The Base versions of each product include Primal and Dual Simplex algorithms for linear models and includes integer programming capabilities. We offer a few different options that extend the capabilities of the base versions. Whether or not you need an option depends upon the types of models that you wish to solve. If your models are linear (with or without integer restrictions) no options are required.
The Barrier option adds a Barrier/Interior Point solver. If you have a quadratic model (i.e., an model with a quadratic objective function and/or quadratic constraints with all other terms being linear) then the Barrier option will provide the best performance. Quadratic models can be solved with the general Nonlinear solver but it will generally take longer. The Barrier option can also be used to solve linear models with no integer restrictions. In some cases using the Barrier algorithm may be significantly faster that using the Primal and Dual Simplex algorithms available in the base versions. This is typically true on sparse models with more than 5,000 constraints or highly degenerate models.
The Nonlinear option can allow you to solve general nonlinear models to a local optimum using a Generalized Reduced Gradient (GRG) algorithm. If your models are nonlinear and convex (i.e., only one local optimum) then you can use the Nonlinear option to solve your models. However, many classes of nonlinear models are non-convex (i.e., have more than one local optimum). Using the Nonlinear option alone, the solver will stop at the first locally optimal solution it finds. Other local optimum may exist that are significantly better than the local optimum returned. For nonconvex models you may want to use the Nonlinear option in conjunction with the Global option.
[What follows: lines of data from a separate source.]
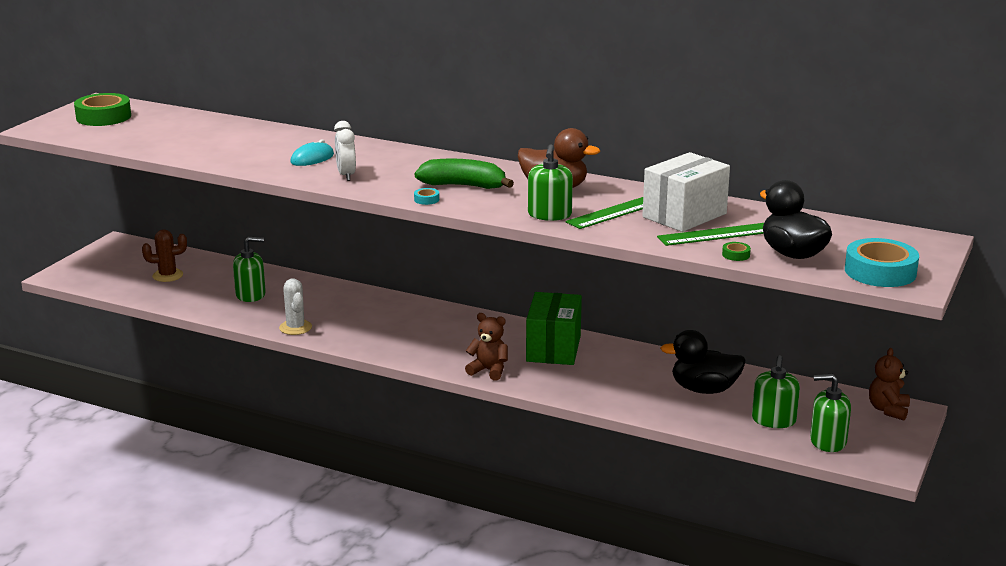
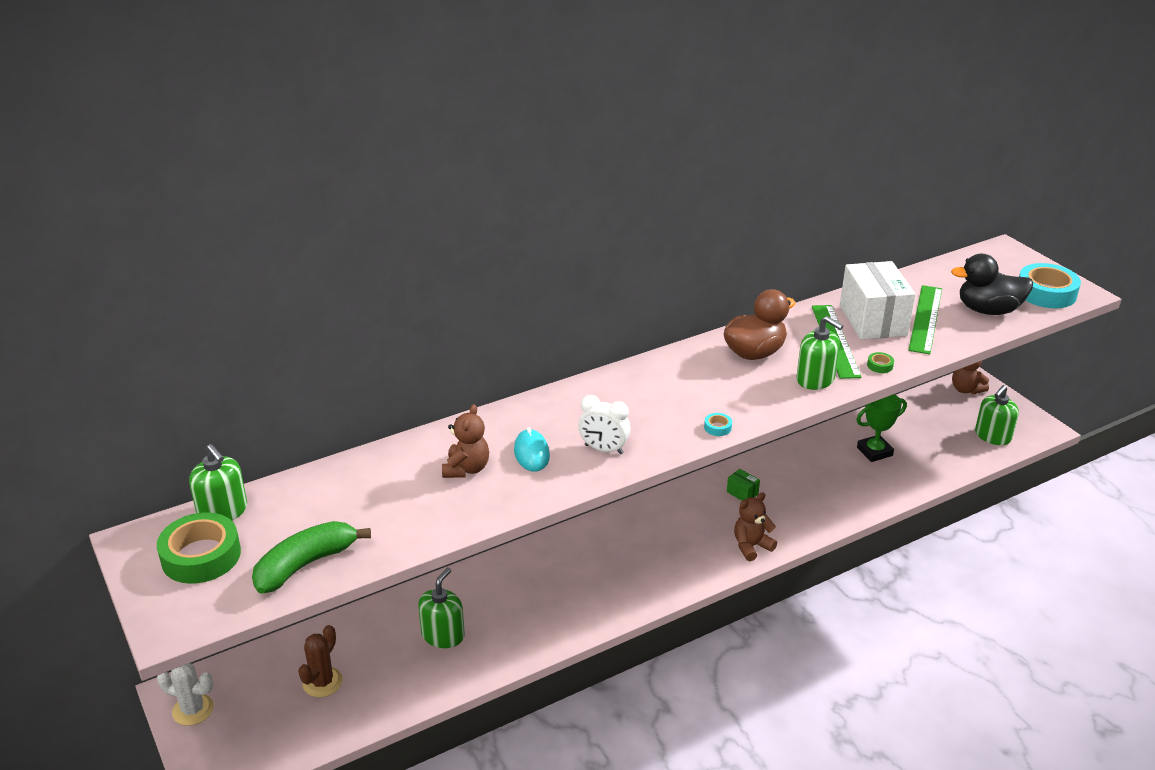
camera: 55 degrees left, 10 degrees up
(269, 148) = (466, 469): none -> brown teddy bear
(295, 327) = (552, 632): white cactus -> white cactus (193, 710)
(464, 186) = (702, 395): green banana -> green banana (305, 564)
(553, 349) = (742, 493): green box -> green box, size x0.41
(704, 389) = (874, 451): black duck -> green trophy
(736, 255) = (972, 333): green tape -> green tape (880, 365)
(773, 420) = (945, 444): green soap dispenser -> green soap dispenser (223, 512)

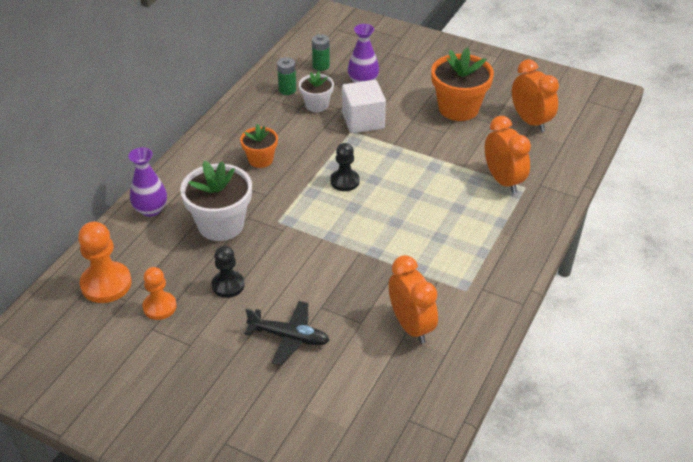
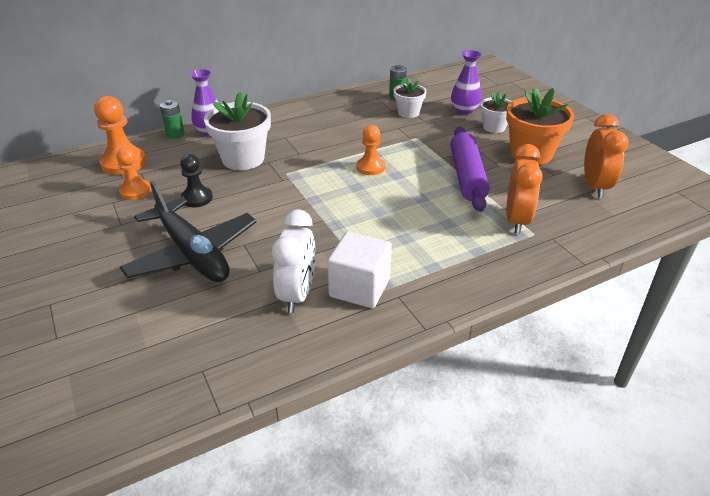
camera: 35 degrees right, 5 degrees down
(260, 159) = (323, 131): orange flower pot -> none
(289, 337) = (192, 253): black plane -> black plane, size x1.67
(321, 66) = (441, 91): green battery -> green battery (175, 134)
(344, 181) = (370, 167): black pawn -> orange pawn
(363, 121) = (434, 134): white cube -> white cube (359, 287)
(405, 91) = (494, 127): none -> white flower pot
(411, 326) = (297, 294): orange clock -> white clock
(430, 155) = (467, 176): none -> purple rolling pin

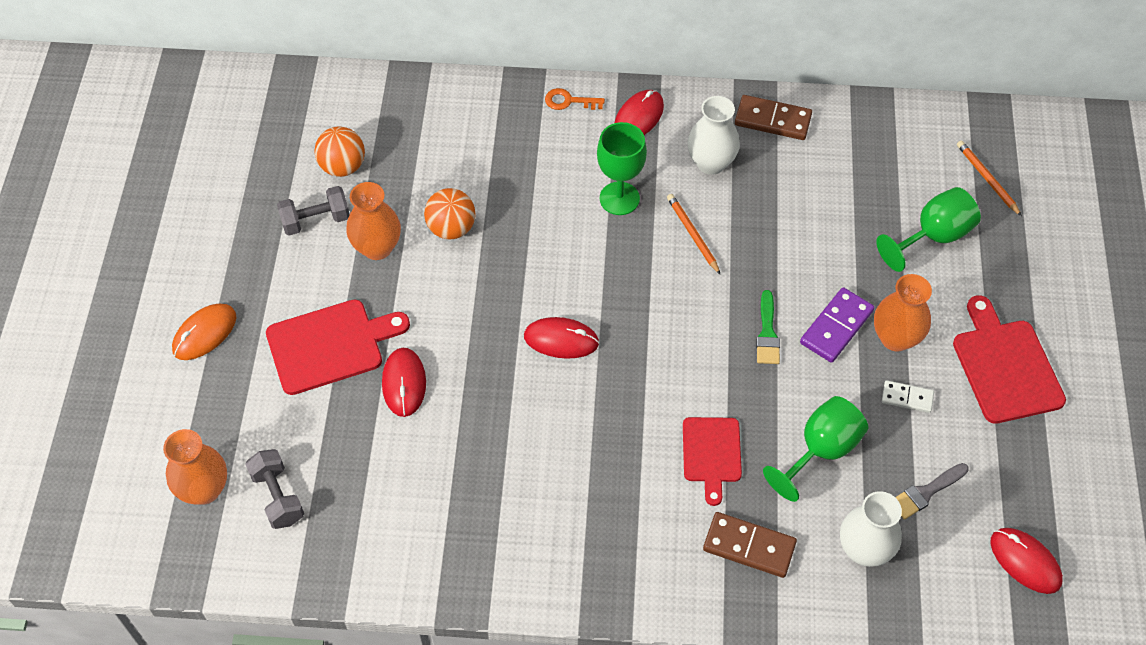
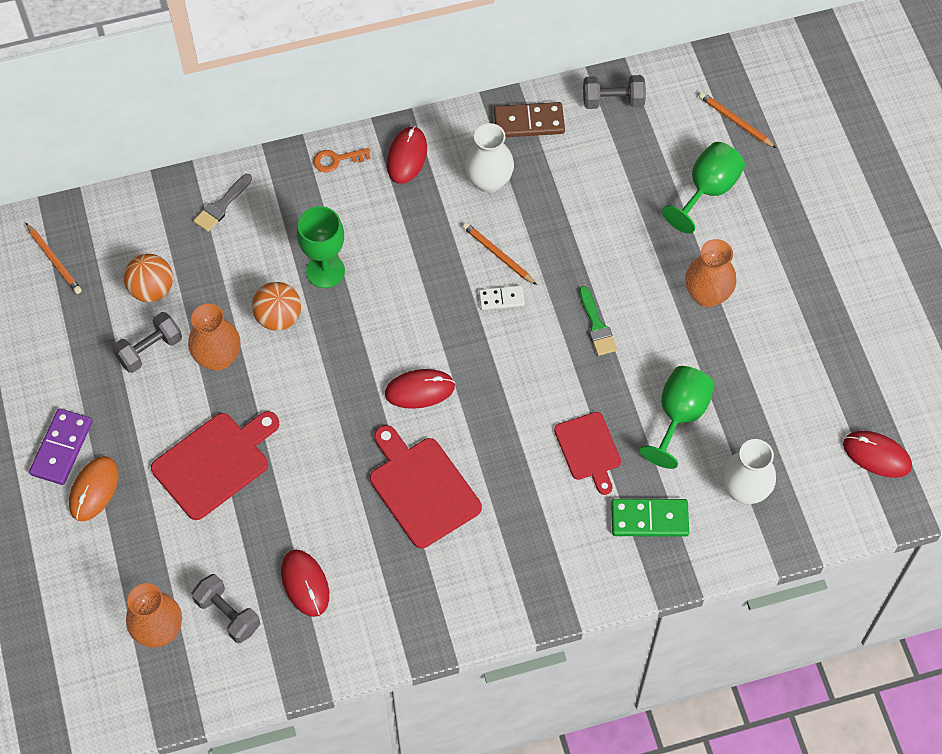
camera: 20 degrees left, 5 degrees up
(264, 113) = (54, 260): none -> orange pencil
(404, 383) = (296, 475): red mouse -> red mouse (305, 584)
(619, 198) = (419, 241): green goblet -> green goblet (325, 271)
(749, 546) = (649, 519): brown domino -> green domino
(836, 327) = (653, 301): purple domino -> purple domino (61, 448)
(866, 124) = (613, 101): none -> grey dumbbell
(907, 398) = (735, 345): white domino -> white domino (501, 299)
(926, 492) = (778, 423): grey brush -> grey brush (221, 205)
(1005, 366) = (807, 290): red cutting board -> red cutting board (422, 488)

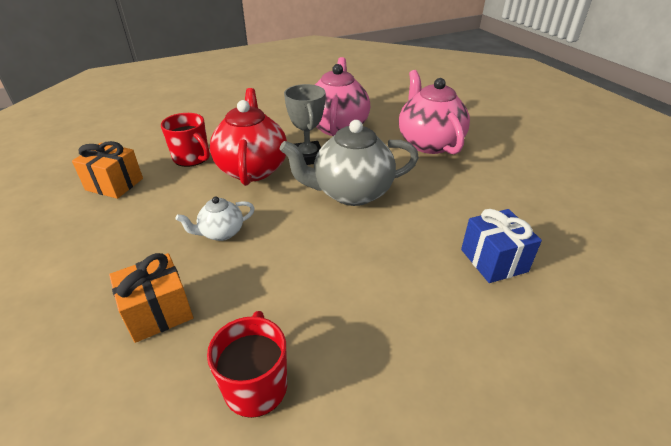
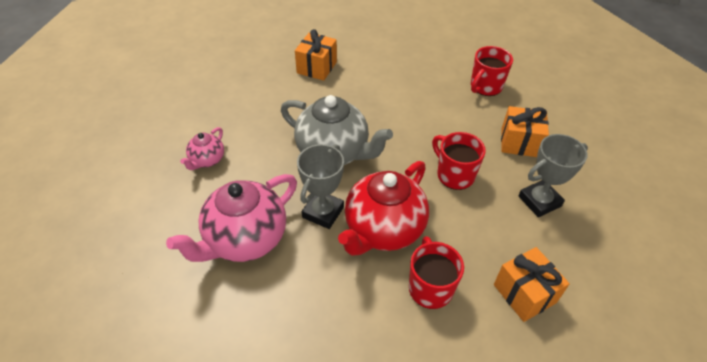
camera: 140 degrees left, 10 degrees up
(114, 255) = (539, 201): none -> grey trophy
(221, 233) = (454, 175): white teapot -> red mug
(429, 143) = (207, 160): pink teapot -> pink teapot, size x0.50
(493, 260) = (317, 67): blue gift -> orange gift

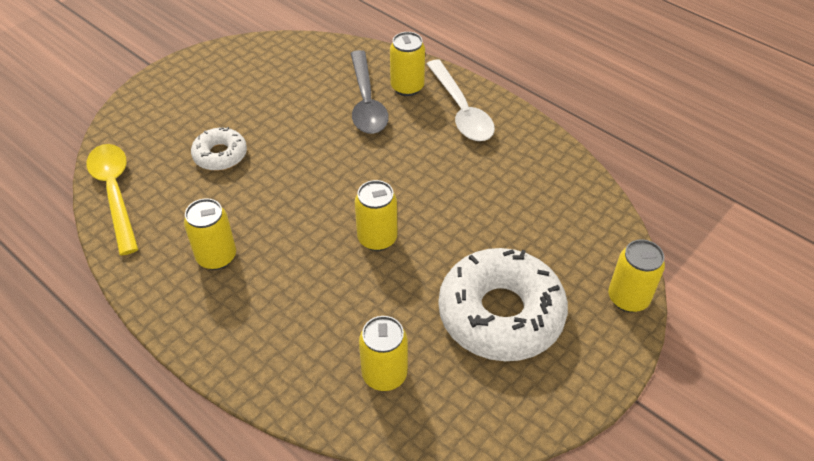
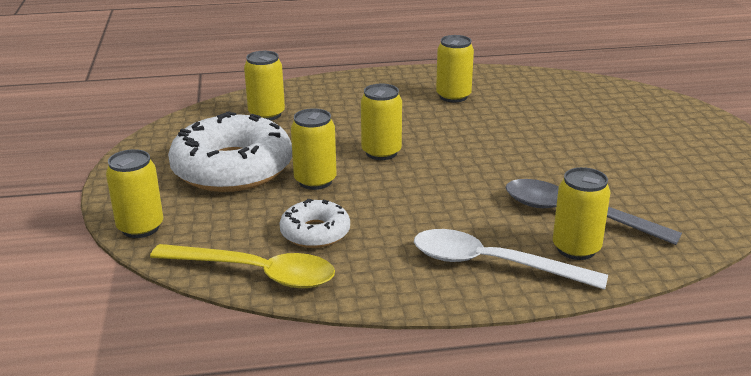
camera: 130 degrees right, 20 degrees down
(115, 193) = (572, 83): yellow spoon -> yellow spoon (255, 273)
(220, 155) = (573, 125): white donut -> white donut (315, 233)
(461, 248) = (315, 181): none -> yellow can

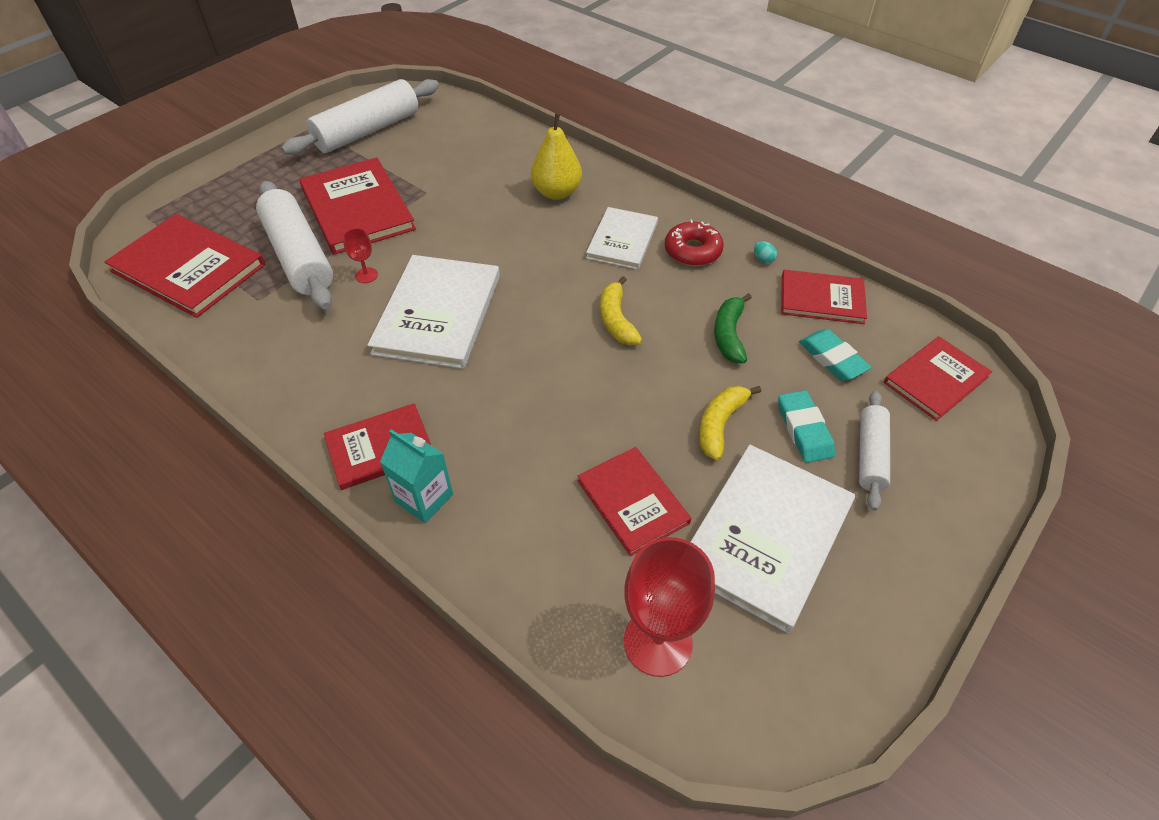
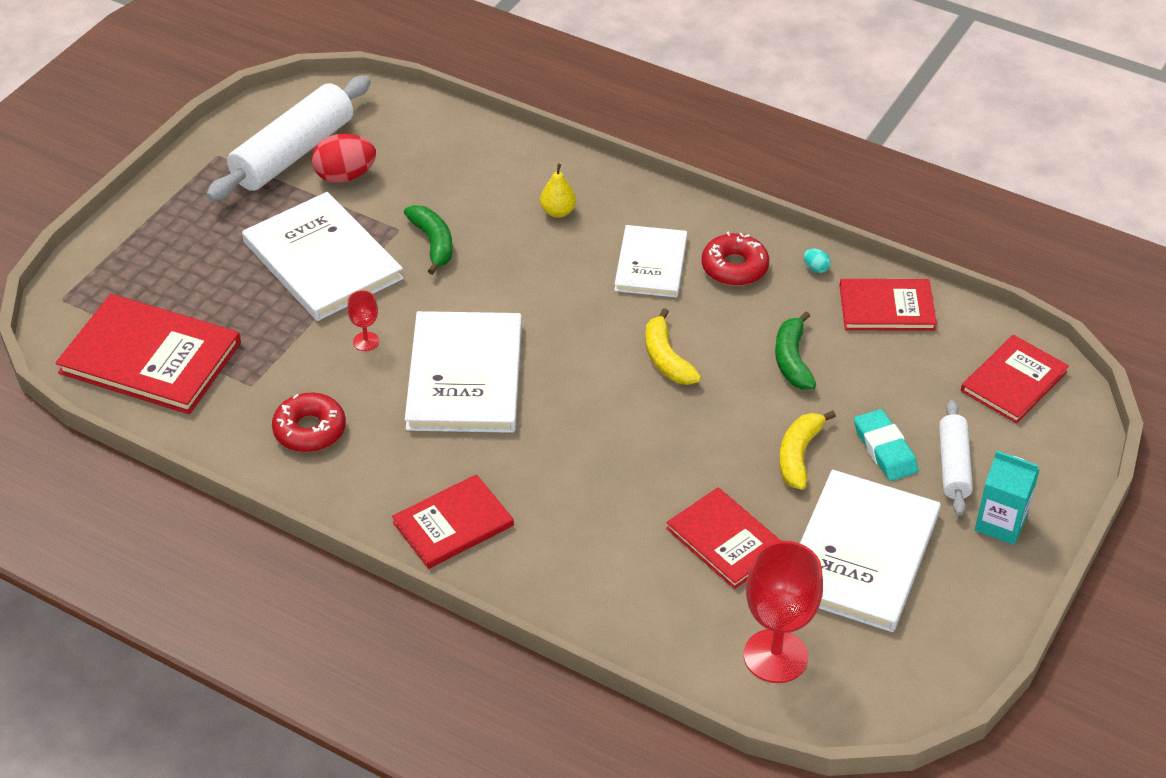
camera: 10 degrees left, 5 degrees down
(289, 344) = (309, 430): none -> red donut
(299, 256) = (277, 328): white rolling pin -> none
(357, 209) = (322, 260): red book -> white book
(399, 150) = (345, 176): none -> red egg
(424, 498) = (516, 565): turquoise carton -> turquoise carton (1000, 523)
(449, 205) = (433, 243): none -> green banana
(556, 192) = (558, 212): yellow pear -> yellow pear, size x0.59
(832, 358) = (905, 372): turquoise eraser -> none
The Global option provides two additional techniques for solving nonlinear models – a Global solver and a Multistart capability. Rather than stopping after the first local optimum is found, the Global solver will search until the global optimum is confirmed. When limited time makes searching for the global optimum prohibitive, the Multistart capability can be a powerful tool for finding good solutions more quickly. This capability intelligently selects different starting points and solves each to a local optimum and then returns the best solution found. For non-convex nonlinear models, the quality of the solution returned using the Multistart capability will be superior to that of the general nonlinear solver. The Global option requires the Nonlinear option.